May 5, 2008...8:36 am
Reasons Why The NYT Readership Is Free-Falling - #658
News doesn’t go on the front page anymore, op-ed pieces about news do:
While The Times was aggressive with its coverage on the Web, it was slow to fully engage the Wright story in print and angered some readers by putting opinion about it on the front page — a review by the television critic of his appearances on PBS, at an N.A.A.C.P. convention and at the National Press Club — before ever reporting in any depth what he actually said, how it squared with reality and what it might mean as Democrats ponder Obama as their potential nominee.
Carol Hebb of Narberth, Pa., spoke for many when she wrote that she found the newspaper’s initial coverage “very strange.” If editors did not think Wright’s remarks were newsworthy enough to be on the front page, she asked, why did they put the review by Alessandra Stanley there? “I was very surprised that her piece was not accompanied by a ‘factual’ article reporting the content of Mr. Wright’s comments more completely and perhaps adding some meaningful context.”

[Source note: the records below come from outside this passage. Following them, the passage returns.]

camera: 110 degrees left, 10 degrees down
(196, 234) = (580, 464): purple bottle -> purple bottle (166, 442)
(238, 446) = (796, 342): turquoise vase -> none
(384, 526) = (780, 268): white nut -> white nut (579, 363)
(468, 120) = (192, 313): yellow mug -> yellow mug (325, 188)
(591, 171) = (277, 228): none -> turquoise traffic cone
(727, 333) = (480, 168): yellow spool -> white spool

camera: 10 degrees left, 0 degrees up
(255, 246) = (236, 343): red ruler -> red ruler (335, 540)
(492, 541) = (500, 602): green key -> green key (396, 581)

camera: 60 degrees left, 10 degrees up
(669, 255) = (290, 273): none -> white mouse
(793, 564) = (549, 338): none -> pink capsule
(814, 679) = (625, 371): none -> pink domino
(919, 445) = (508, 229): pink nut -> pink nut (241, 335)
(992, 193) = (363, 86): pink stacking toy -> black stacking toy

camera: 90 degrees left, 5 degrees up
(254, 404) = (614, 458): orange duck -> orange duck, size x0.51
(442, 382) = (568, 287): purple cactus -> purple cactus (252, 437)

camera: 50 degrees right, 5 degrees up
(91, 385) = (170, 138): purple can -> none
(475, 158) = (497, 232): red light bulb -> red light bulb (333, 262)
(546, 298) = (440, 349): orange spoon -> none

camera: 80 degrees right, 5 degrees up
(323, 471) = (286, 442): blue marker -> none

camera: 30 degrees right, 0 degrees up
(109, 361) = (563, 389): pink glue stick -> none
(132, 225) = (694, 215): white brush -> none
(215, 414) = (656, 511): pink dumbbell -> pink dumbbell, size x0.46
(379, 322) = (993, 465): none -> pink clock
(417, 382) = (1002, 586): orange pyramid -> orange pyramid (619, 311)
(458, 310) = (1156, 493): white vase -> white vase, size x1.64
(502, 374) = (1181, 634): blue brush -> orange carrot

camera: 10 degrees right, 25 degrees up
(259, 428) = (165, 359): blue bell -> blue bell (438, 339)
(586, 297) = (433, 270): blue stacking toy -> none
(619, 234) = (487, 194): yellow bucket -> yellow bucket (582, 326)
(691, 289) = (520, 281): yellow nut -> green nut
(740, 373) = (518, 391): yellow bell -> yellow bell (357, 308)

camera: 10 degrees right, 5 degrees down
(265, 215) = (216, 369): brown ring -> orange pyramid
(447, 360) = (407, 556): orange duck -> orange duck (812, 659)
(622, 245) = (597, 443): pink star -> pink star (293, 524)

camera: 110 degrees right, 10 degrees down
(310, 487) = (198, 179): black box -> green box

Stanley’s review called Wright “the compelling but slightly wacky uncle who unsettles strangers but really just craves attention.” The pastor, Stanley wrote, “doesn’t hate America, he loves the sound of his own voice.” Virtually the identical opinion could be found that same day on the Op-Ed page, in a column by Bob Herbert, who said Wright was “living a narcissist’s dream.” The ink-on-paper Times did not deal with Wright’s discussion of the “multilayered and rich tapestry of the black religious experience” or his theology of liberation, transformation and reconciliation until today, elsewhere in this section.
Peter Weltner of San Francisco wrote that he wished The Times had examined what he said were falsehoods in Wright’s remarks — like the claim that blacks and whites learn with different parts of their brains — instead of “merely guessing why Mr. Wright said it.”
And why would they do such a thing? Because, unlike last year, Wright just isn’t that newsworthy anymore.
Wright — he of the “God damn America” sound bites on YouTube — came back onto the scene a week ago Thursday, when PBS released excerpts of an interview with Bill Moyers, to be broadcast the following night. That evening, Charles Gibson led ABC’s World News with the interview, and it was chewed over extensively on CNN, Fox News and MSNBC.
The next day’s Times carried a short account of the Moyers interview in The Caucus column on Page A24, saying that Wright did not apologize or back away from remarks suggesting that Americans bore some responsibility for the Sept. 11 attacks. There was no analysis and no follow-up after the full interview was broadcast that evening.
“We didn’t think that he made that much news that was relevant to Obama, which is, after all, why we’re paying attention to him at all,” said Richard Stevenson, the editor in charge of presidential campaign coverage. But as Obama struggles to win the support of white blue-collar voters likely to be offended by Wright’s most extreme views, having the clergyman back on stage was potentially a big issue, and the PBS interview was just the first stop in a three-city tour building to a crescendo at the National Press Club.
This is the kicker for me:
Wright spoke at 8:30 in the morning. Coverage on the Web site of The Times was fast and fairly thorough — a long entry in the Caucus blog, an article including substantial quotations from the speech, more than five minutes of audio reporting and analysis by Kate Phillips, the online politics editor, and full video of the speech and Q. and A. But the story presented challenges for editors of the printed newspaper. By the next morning, it would be nearly 24 hours old, and most readers would have at least some knowledge of it from the Internet, television or radio. “We felt we had to do something more elevated and different,” said Gerry Mullany, Stevenson’s deputy.
Bill Keller, the executive editor, and Jill Abramson, the managing editor for news, decided to take Stanley’s review, pungent and colorful, to the front page and to put a news article about the speech and reaction to it inside. Obama spoke later in the day, and he became the top of the news article, causing Wright’s actual remarks to be condensed into four paragraphs in the middle of it.
Keller, Abramson and Stevenson said they wished that more of Wright’s words had gotten into the paper. But Keller and Abramson defended the front-page review. “This was a story that was playing out on TV, and we have a reviewer who is a smart viewer,” Keller said. Abramson said, “She had a lot of interesting things to say that didn’t go over the news-opinion divide.”
No wonder nobody wants to read the NYT anymore. The Grey Lady has gone senile.